# A few things added to my rig



## bbb (Jun 18, 2008)

I thought I had posted some of the upgrades I did back in July, but I don't think I did. 

1. I added a poling platform to the back of the boat to put the generator on. 

2. I had someone local build me a stainless steel railing for the front of the boat with tabs to mount my six 150watt hps lights on.

3. I added a Iota converter to charge my trolling motor battery throughout the night. Its nice to run 6 hours and not worry about your battery dying.

4. Got my ballast box built and got all the guts out of the lights.

Having the railing up gives you 2-3 feet of more room allowing you to lean over the railings when you need to to reach that flounder that used to be just out of reach. It also makes it much safer.

Railings is connected using 12 bolts with rivit-nuts installed in the bow. Takes 12 minutes to put it on or take if off.
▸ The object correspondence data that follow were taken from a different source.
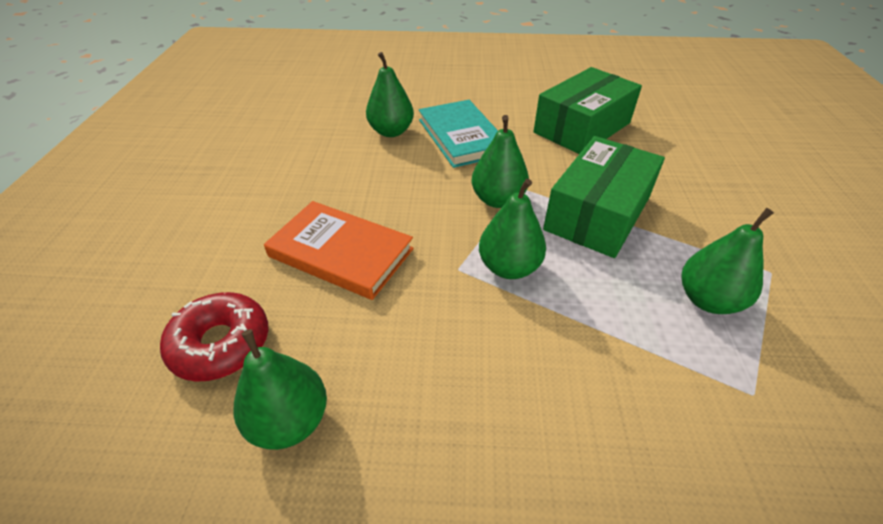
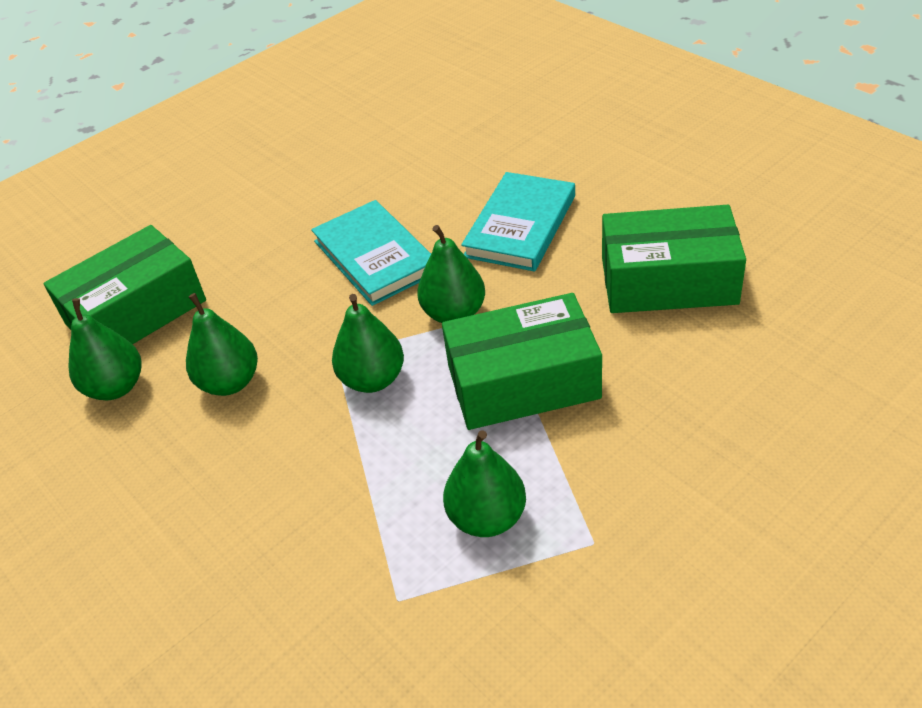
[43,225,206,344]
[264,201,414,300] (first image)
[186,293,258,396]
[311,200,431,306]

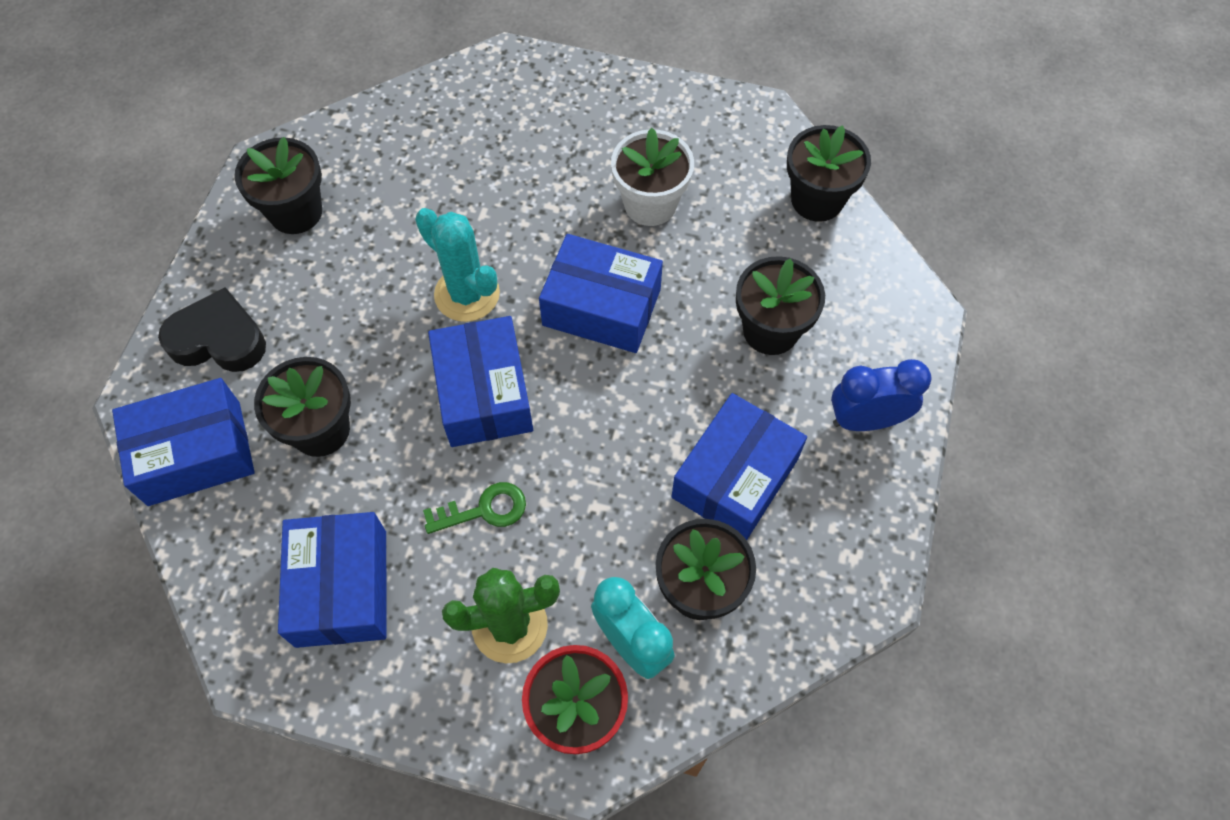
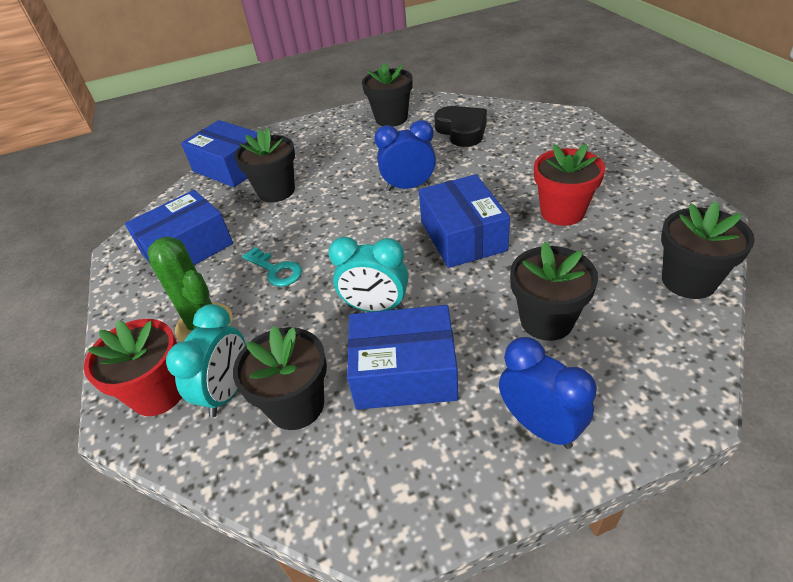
[434,106,487,147]
[374,120,436,191]
[242,247,302,287]
[428,316,533,447] (first image)
[534,144,605,226]
[328,237,408,312]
Here are a few recent pics.


----------



## bbb (Jun 18, 2008)

A few results with the new setup.




























Best night I've ever had. 35 pounds of flounder.


----------



## choppedliver (Apr 4, 2009)

That is one sweet ass rig. 

:bowdown:bowdown:bowdown

:clap:clap:clap



Now all you need is one of my 316 marine grade gigs, or maybe a titanium one :moon


----------



## Jason (Oct 2, 2007)

Sweet looking rig brother....and looks like you can light up the night!!! Good sticker fishtoo!!!:letsdrink


----------



## FlounderAssassin (Sep 28, 2007)

Very sweet rig. hopefully this year ill be able to upgrade to some HPS lights my self. thanks for the :takephoto


----------



## jvalhenson (May 14, 2008)

looks great....the rig and the fish


----------



## X-Shark (Oct 3, 2007)

That is nice......How does it tow?



Looks like the trailer is to short for the boat. Bunks do not support the hull all the way to the transom and axle looks like it is to far forward.


----------



## bbb (Jun 18, 2008)

It's towed fine for the last 5 years and I should know as its a 2 hour pull to the coast.Without the railing/lights/tm/battery up front,the weight is almost perfectly balanced. Maybe 20 pounds of tongue weight. Once I installall of the above, there's around 100 pounds of tongue weight with a normal load.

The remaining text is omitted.